EV development is gaining momentum in Southeast Asian nations, as such vehicles require fewer parts and the barriers to market entry are lower compared to engine-powered vehicles.
In Thailand, electricity generating company Energy Absolute PCL unveiled in March a minivan made in Thailand, from design and development through to parts procurement. The company, which has yet to start selling the minivan, said the car is part of a national EV concept.
The state-run Electricity Generating Authority of Thailand also plans to remodel used cars into EVs for commercial sales, according to a local paper.
In the Philippines, local companies are turning public transportation methods such as tricycles and jeepneys into EVs.
In Malaysia, which already has two national car manufacturers, the government is promoting a new national car concept for the EV age.

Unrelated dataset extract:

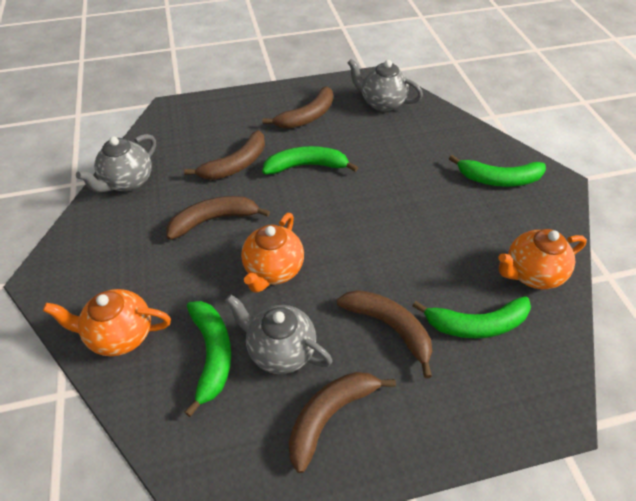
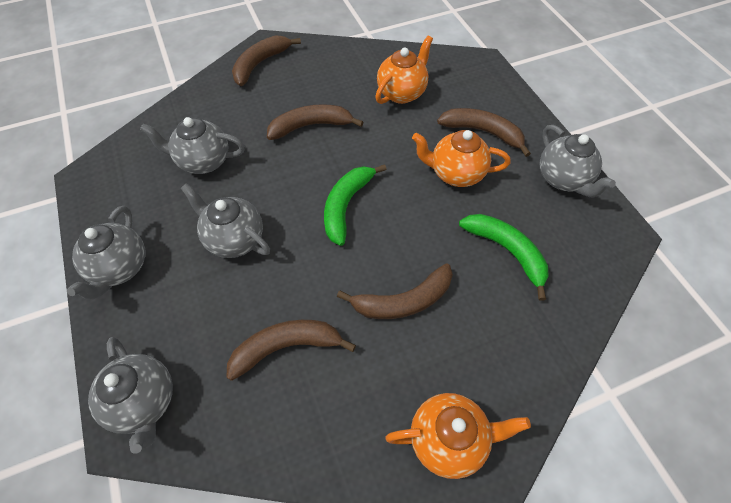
green banana: 4 -> 2
grey teapot: 3 -> 5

Malaysian Prime Minister Mahathir Mohamad said in a speech on July 1 that the future of automobiles was moving toward EVs.
New-car sales in Asean, excluding Cambodia and Laos, increased 6.6 per cent from the previous year to a record 3.56 million units last year. The figure has already reached nearly 70 per cent of the number in the Japanese market, which has sales of about 5.2 million units.
The Asean number is expected to exceed four million units by the end of next year.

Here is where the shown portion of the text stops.